Your copeptin level is 4.6 pmol/L - This is actually a low-normal level, not elevated 3, 4. In nephrogenic diabetes insipidus, baseline copeptin levels would be >21.4 pmol/L, indicating the kidneys are not responding to very high ADH levels 3, 2, 1, 5.
Understanding Your Copeptin Level
Your copeptin of 4.6 pmol/L after a 12-hour fast is within the normal range and does not suggest diabetes insipidus 4, 5:
- Nephrogenic diabetes insipidus requires baseline copeptin >21.4 pmol/L without any stimulation test 3, 2, 5
- Central diabetes insipidus would show copeptin <4.9 pmol/L even after osmotic stimulation (when serum sodium reaches >147 mEq/L) 5, 6
- Your level of 4.6 pmol/L after mild overnight fasting is entirely normal and indicates appropriate ADH secretion and kidney response 4
Your Kidney Function is Normal
The combination of your results demonstrates normal kidney concentrating ability 1:
- Urine osmolality 498 mOsm/kg with serum osmolality 301 mOsm/kg gives a urine-to-serum osmolality ratio of 1.65, which is excellent
- This ratio should be >1.0 in normal kidney function, and yours exceeds this significantly 2
- Your other electrolytes (calcium 9.8, uric acid 5.4, chloride 103, CO2 25) are all normal and do not suggest any disorder of water balance 2
What Could Explain Your Symptoms
If you're experiencing increased thirst or urinary frequency, consider these alternative explanations 1:
Anxiety-Related Polydipsia
- Excessive fluid intake driven by anxiety or habit can cause urinary frequency 1
- Your kidneys are appropriately producing concentrated urine when given the opportunity (as shown by your 498 mOsm/kg result) 1
- Management: Address underlying anxiety, drink to thirst rather than habit, and avoid excessive fluid intake 1
Overactive Bladder or Urological Causes
- Urinary frequency without true polyuria (>3 liters/24 hours) suggests bladder dysfunction rather than diabetes insipidus 1
- Consider evaluation by a urologist if frequency persists 1
Diabetes Mellitus (Must Be Ruled Out First)

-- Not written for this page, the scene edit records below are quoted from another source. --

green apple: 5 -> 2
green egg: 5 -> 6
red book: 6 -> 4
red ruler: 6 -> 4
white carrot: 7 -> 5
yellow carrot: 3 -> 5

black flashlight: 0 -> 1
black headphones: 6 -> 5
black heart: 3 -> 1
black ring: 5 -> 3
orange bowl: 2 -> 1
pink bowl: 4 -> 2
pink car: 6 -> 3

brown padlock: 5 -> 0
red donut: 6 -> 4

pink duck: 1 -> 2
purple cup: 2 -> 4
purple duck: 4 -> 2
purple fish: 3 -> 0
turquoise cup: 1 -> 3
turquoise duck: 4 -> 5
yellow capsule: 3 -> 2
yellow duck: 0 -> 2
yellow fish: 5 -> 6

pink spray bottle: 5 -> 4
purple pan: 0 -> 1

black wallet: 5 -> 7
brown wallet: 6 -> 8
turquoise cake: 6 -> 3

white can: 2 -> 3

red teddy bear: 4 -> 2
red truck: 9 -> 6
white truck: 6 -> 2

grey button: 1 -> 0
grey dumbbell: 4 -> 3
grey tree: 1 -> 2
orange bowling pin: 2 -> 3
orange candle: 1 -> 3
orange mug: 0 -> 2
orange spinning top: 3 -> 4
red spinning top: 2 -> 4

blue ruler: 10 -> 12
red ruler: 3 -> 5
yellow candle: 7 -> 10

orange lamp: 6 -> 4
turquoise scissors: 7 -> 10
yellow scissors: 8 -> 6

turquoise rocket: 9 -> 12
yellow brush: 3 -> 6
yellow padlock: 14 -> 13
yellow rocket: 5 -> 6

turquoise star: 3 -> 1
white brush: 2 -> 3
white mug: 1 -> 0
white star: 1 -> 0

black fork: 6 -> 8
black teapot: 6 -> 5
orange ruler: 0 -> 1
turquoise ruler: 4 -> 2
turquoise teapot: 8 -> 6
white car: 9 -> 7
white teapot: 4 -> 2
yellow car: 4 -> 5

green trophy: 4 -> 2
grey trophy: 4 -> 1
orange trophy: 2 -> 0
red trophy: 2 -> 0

- Check fasting blood glucose to rule out diabetes mellitus, which causes polyuria through osmotic diuresis from glucosuria, not ADH deficiency 2
- Diabetes mellitus would show high urine osmolality (from glucose), hyperglycemia, and glucosuria 3, 2
Critical Distinction
Many conditions can cause urine osmolality in the 200-300 mOsm/kg range without representing true diabetes insipidus 2. However, your urine osmolality of 498 mOsm/kg is far above even this intermediate range and definitively excludes diabetes insipidus 2, 1.
The diagnosis of diabetes insipidus requires urine osmolality definitively <200 mOsm/kg in the setting of serum hyperosmolality, and a water deprivation test followed by desmopressin administration remains the gold standard for diagnosis when results are equivocal 2. Your results are not equivocal—they clearly exclude diabetes insipidus 1.